Cette clarification est nécessaire pour construire une unité des salarié(e)s et de leurs organisations qui ne soit pas une unité de façade et un jeu de dupe permanent. On sait que, hormis la CNT et Solidaires (qui regroupe notamment les SUD) clairement positionnés pour la grève générale et l’auto-organisation des luttes, les autres organisations syndicales, en l’absence de débouché politique incarné par une gauche institutionnelle optent pour une double stratégie d’accompagnement. Accompagnement institutionnel en militant pour d’hypothétiques négociations, accompagnement thérapeutique de leur base syndicale à qui elles proposent des grèves de 24 heures, des pétitions et autres artifices qui font pleurer de rire le Medef et le gouvernement.

Le recentrage de la confédération CGT comparable à celui de la CFDT en 1978 va peser de tout son poids pour canaliser le mécontentement. CNT et Solidaires sont toutefois trop faibles pour pouvoir entraîner une majorité de travailleurs(ses), c’est pourquoi il est nécessaire d’impulser des structures interprofessionnelles auto-organisées dans lesquelles les équipes FO, FSU et CGT qui veulent en découdre sincèrement pourront trouver leur place.
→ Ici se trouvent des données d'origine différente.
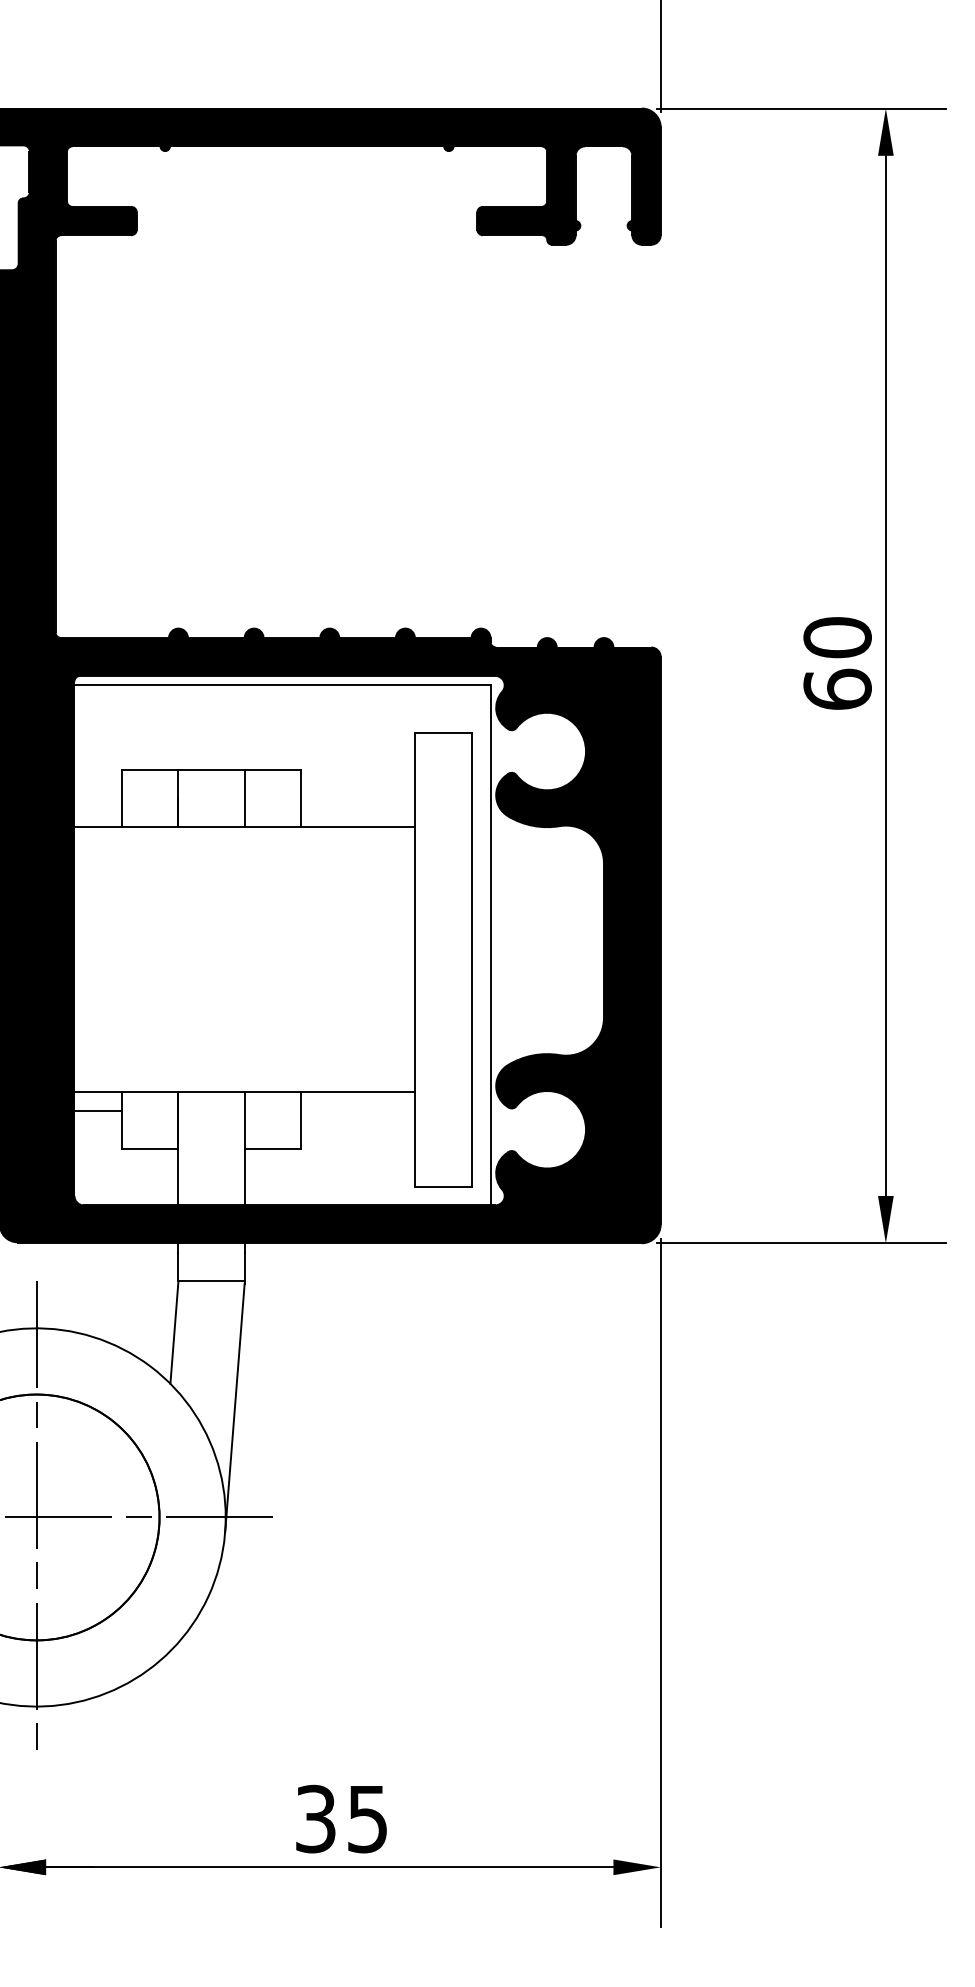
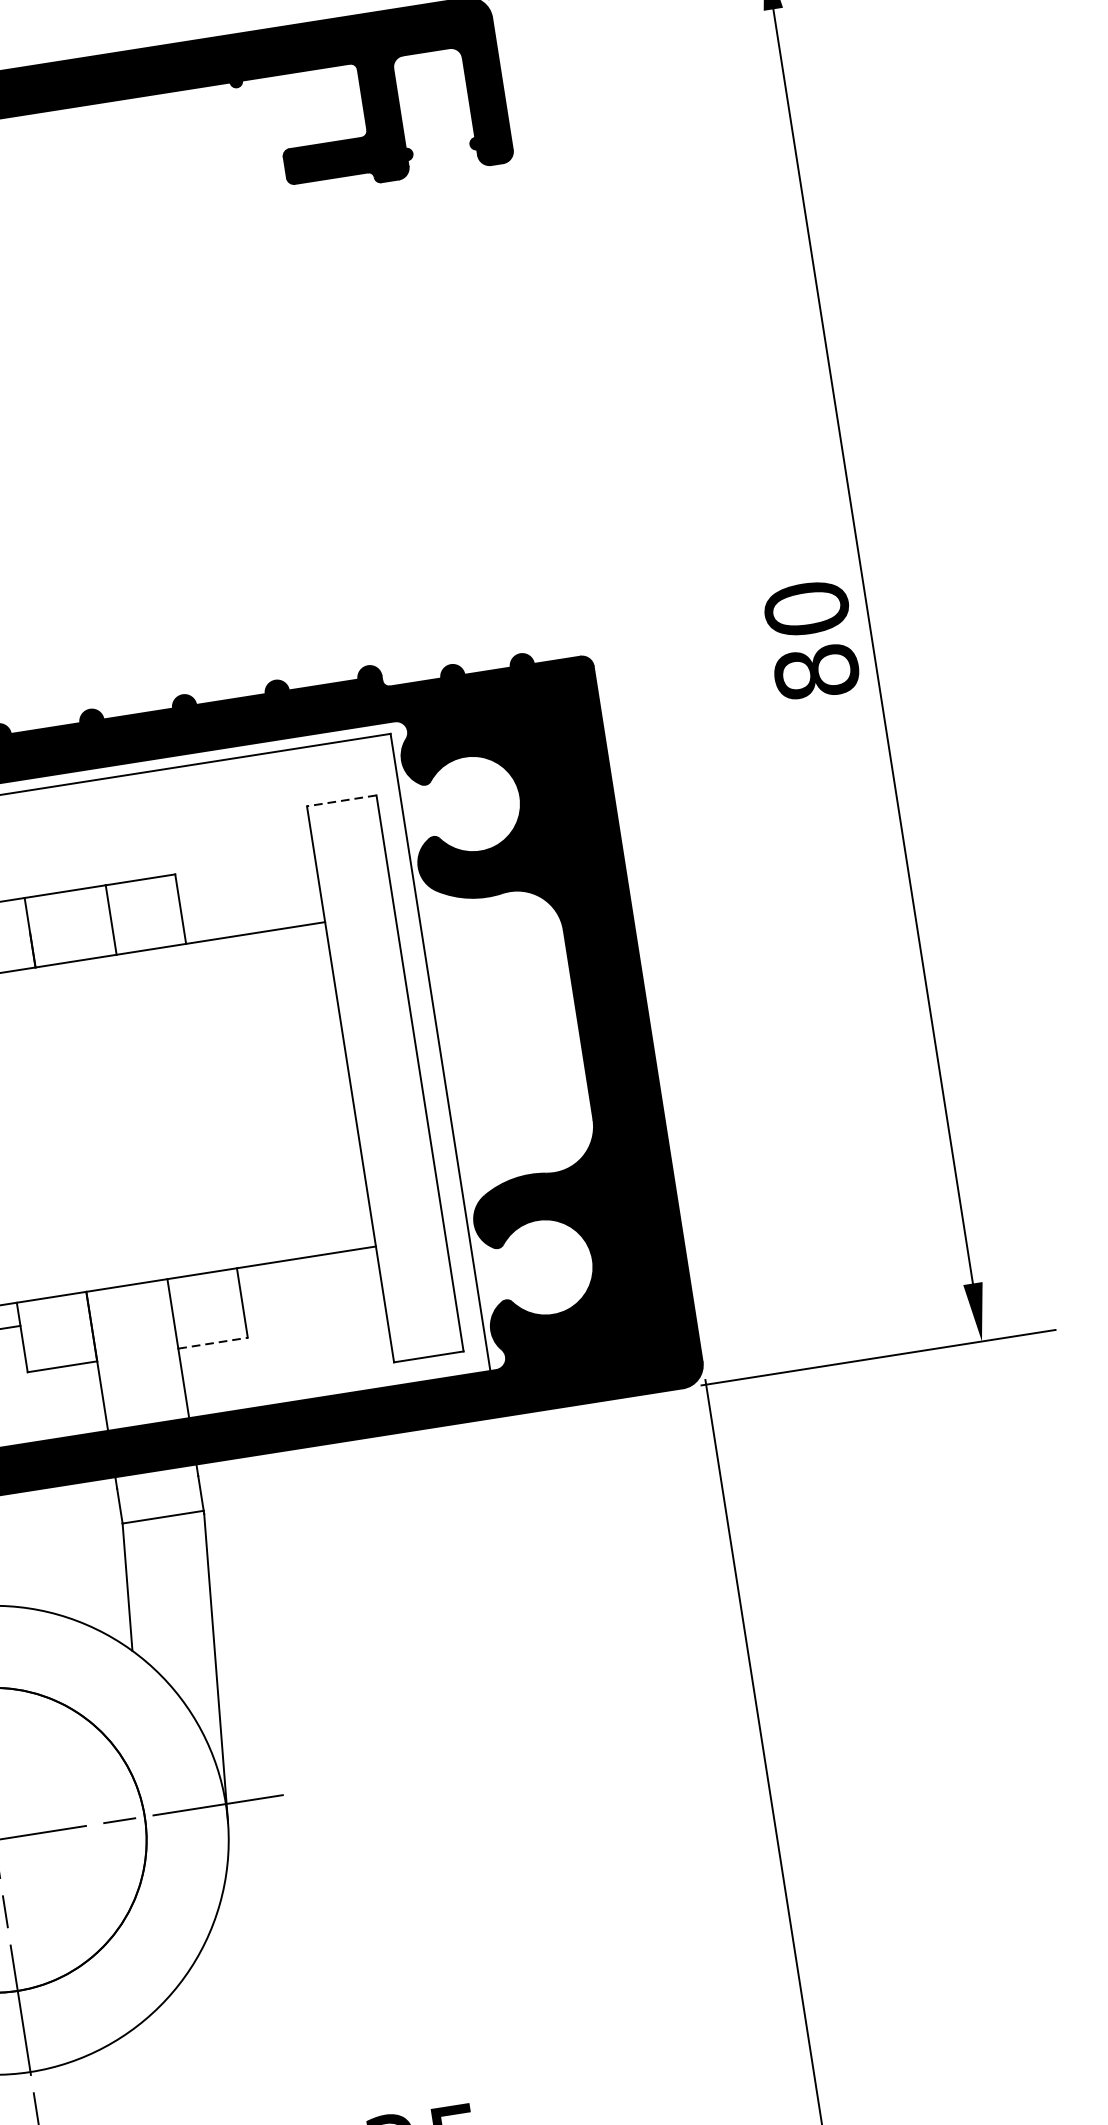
text: (837, 688) -> (816, 671), 60 -> 80
line: (442, 732) -> (340, 800), solid -> dashed
line: (273, 1148) -> (213, 1342), solid -> dashed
C’est tant sur le bilan des grèves de mai-juin 2003 que sur les pratiques à mettre en œuvre pour arriver à une grève générale de transformation sociale que le débat doit se poursuivre. Et c’est sans doute sur ce dernier point qu’il faudra faire preuve de plus d’imagination. Dans ce domaine, le rassemblement Larzac 2003 initié par la Confédération paysanne a été particulièrement fécond.

Les débats axés sur les grèves et leurs perspectives suivis par des centaines voire des milliers de personnes ont permis d’apprécier une détermination et une colère toujours intactes. Ils ont témoigné d’un large consensus autour de l’objectif d’une grève générale à construire dès septembre. En revanche, ils ont été traversés par de fortes remises en cause sur les moyens pour y arriver. Beaucoup souhaitaient à juste titre en finir avec les grèves de 24 heures et les manifs à répétition qui épuisent les grévistes et vident leurs porte-monnaie.

En mai-juin 2003, il a existé une majorité d’idées contre le plan Fillon et pour une alternative à ce plan. Il n’en existait pas sur les moyens à mettre en œuvre pour faire reculer le gouvernement. L’accent a également été mis sur les actions symboliques visant directement le patronat, les politiciens et les syndicats jaunes responsables des contre-réformes capitalistes. Il faut que tous ceux qui décident pour nous et contre nous sentent de plus près la colère du peuple.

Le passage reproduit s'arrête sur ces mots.